Deadbeat Diaries

"nothing matters very much, and most things don't matter at all"

 

Deadbeat 1 - Practical Philosophy - May 2006

If you really don't want something, you can probably get it for free.

 

The Girlfriend was very ill recently, with flu. Fortunately she's not an Asian bird, as I sympathetically pointed out, or she would have been found dead in a harbour in Scotland (veiled threat intended). One of the effects of the illness was that her internal thermostat had packed up, and she was going from very hot to freezing and back. This meant that she had been demanding a portable electric fire. Google revealed that the one she wanted (halogen with a tip-over safety cut-out) was available for just over 15 pints (note deadbeat currency).

I was obviously enthusiastically supportive and did nothing at all for three days, working on the assumption that very soon she would either die or recover and either way I'd save 15 pints. On the fourth day she rose again and unloaded the double-barrelled female weapon of tears and recrimination at point-blank range. I did the only sensible thing and bolted to The Hypermarket (via The Pub and an agreeable game of pool), arriving with not enough money and hoping to find that they were out of stock.

Result! Spotty sales assistant informed me (with some relish) that such dangerous items were not stocked.
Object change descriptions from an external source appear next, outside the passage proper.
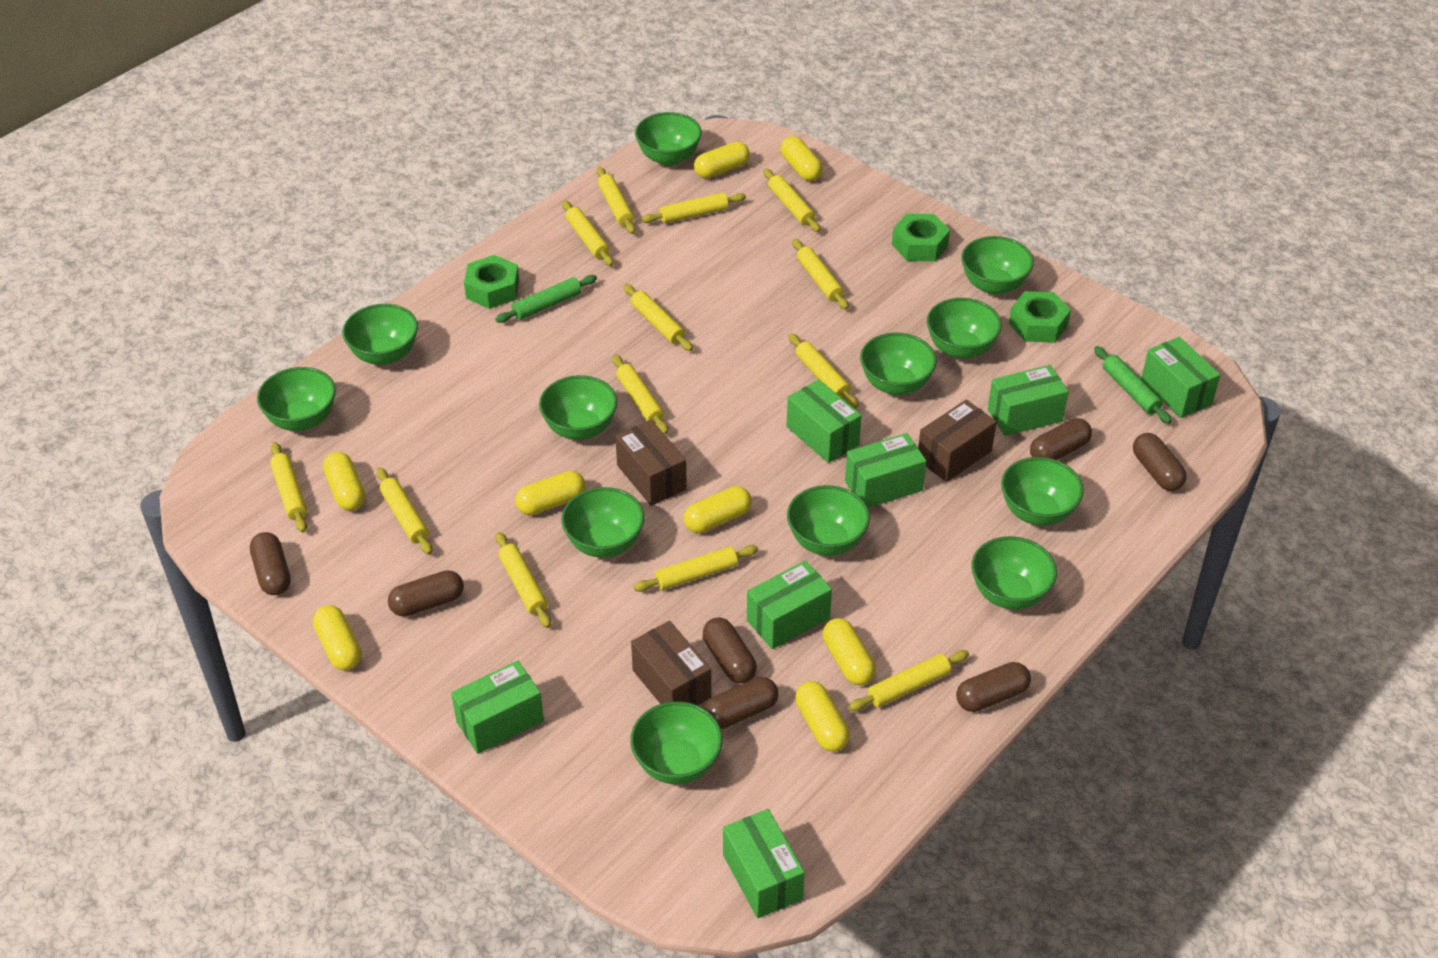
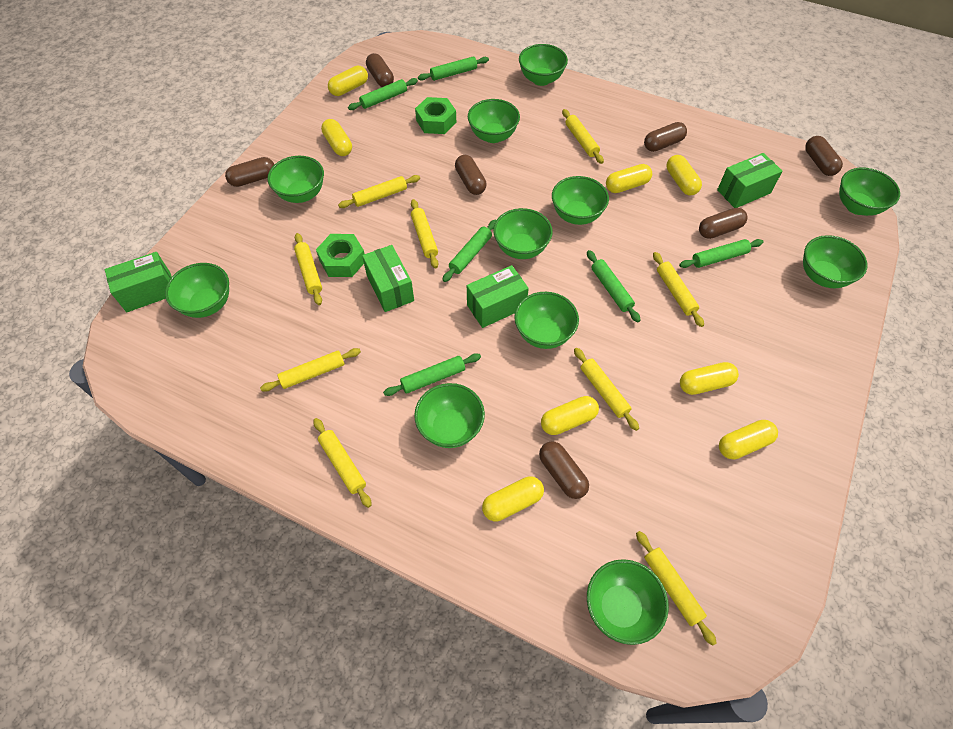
brown box: 3 -> 0
green bowl: 12 -> 11
green box: 7 -> 4
green nut: 3 -> 2
green rolling pin: 2 -> 6
yellow rolling pin: 13 -> 9

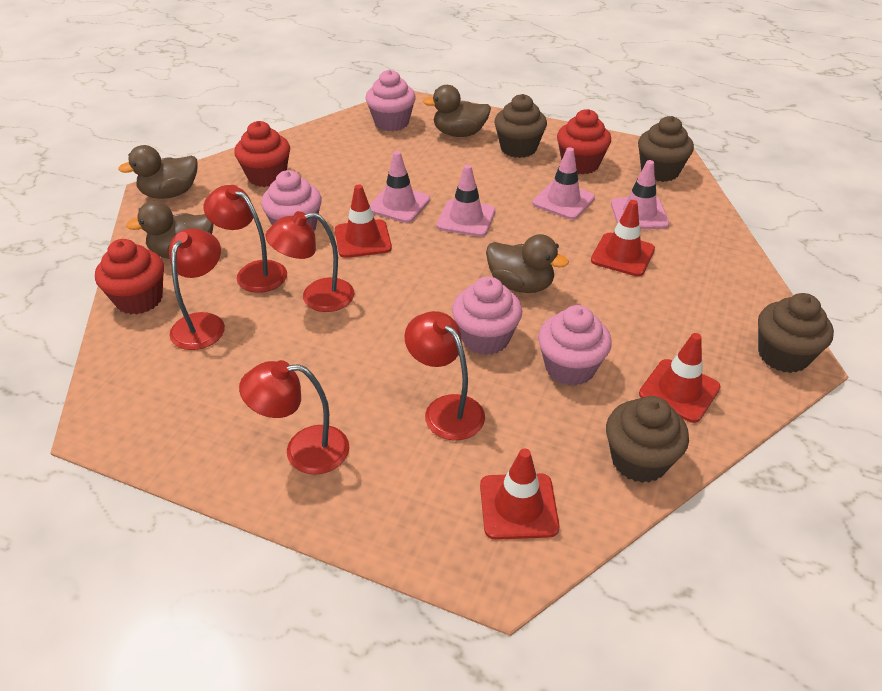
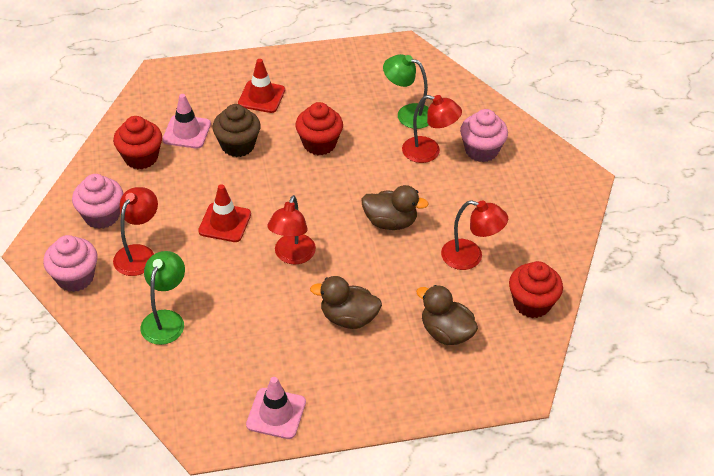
brown cupcake: 4 -> 1
brown duck: 4 -> 3
green lamp: 0 -> 2
pink cupcake: 4 -> 3
pink traffic cone: 4 -> 2
red lamp: 5 -> 4
red traffic cone: 4 -> 2

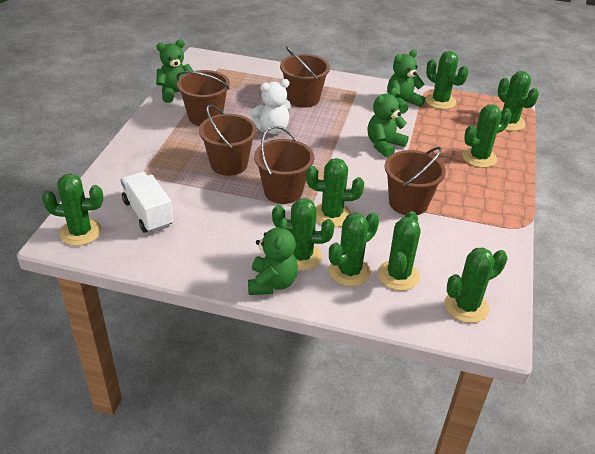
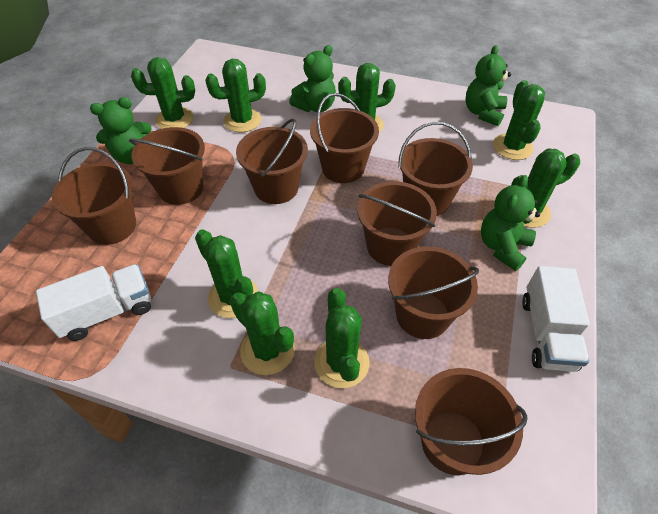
brown bucket: 5 -> 8
green cactus: 9 -> 8
white teddy bear: 1 -> 0
white truck: 1 -> 2

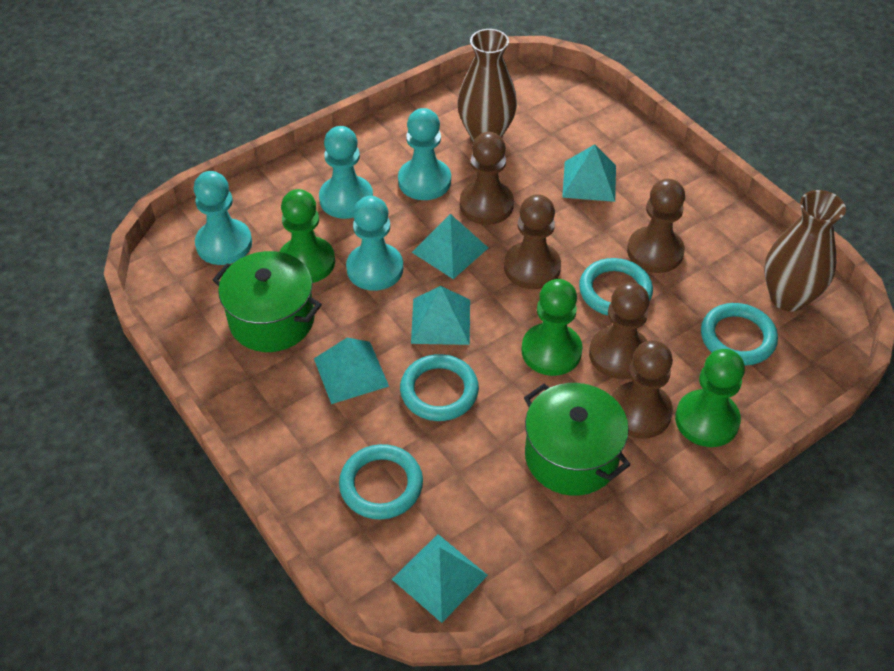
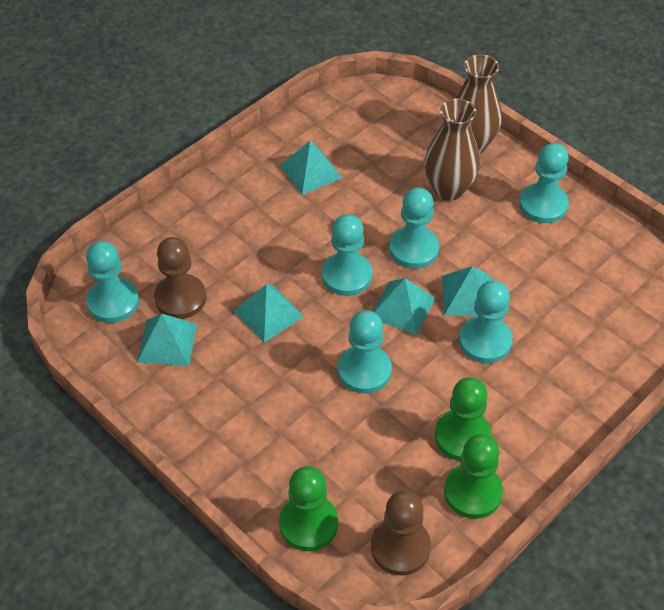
brown pawn: 5 -> 2
green pot: 2 -> 0
turquoise pawn: 4 -> 6
turquoise ring: 4 -> 0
Back in the car-park, getting into Girlfriends car, I was interrupted by a screeching sound. Some dozy character was driving past with what looked like a traffic cone wedged under the front spoiler. As I helpfully watched with an amused sneer, Dozy Character stopped right in front of me, backed off the trapped thing and disappeared towards the exit. The trapped item was now revealed as a brand new (except for a few minor scratches) halogen heater with tip-over safety cut-out, of the exact make and model previously viewed (thanks to our next-door neighbour's wireless network) on Google.

As I loaded my free gift into the boot I pondered how this could be - I had already discovered that the fire wasn't for sale in The Hypermarket.... How? Why? Where? Who cares. The fact is, I REALLY didn't want it, and so I'd got it for free. This may prove important to all of you out there.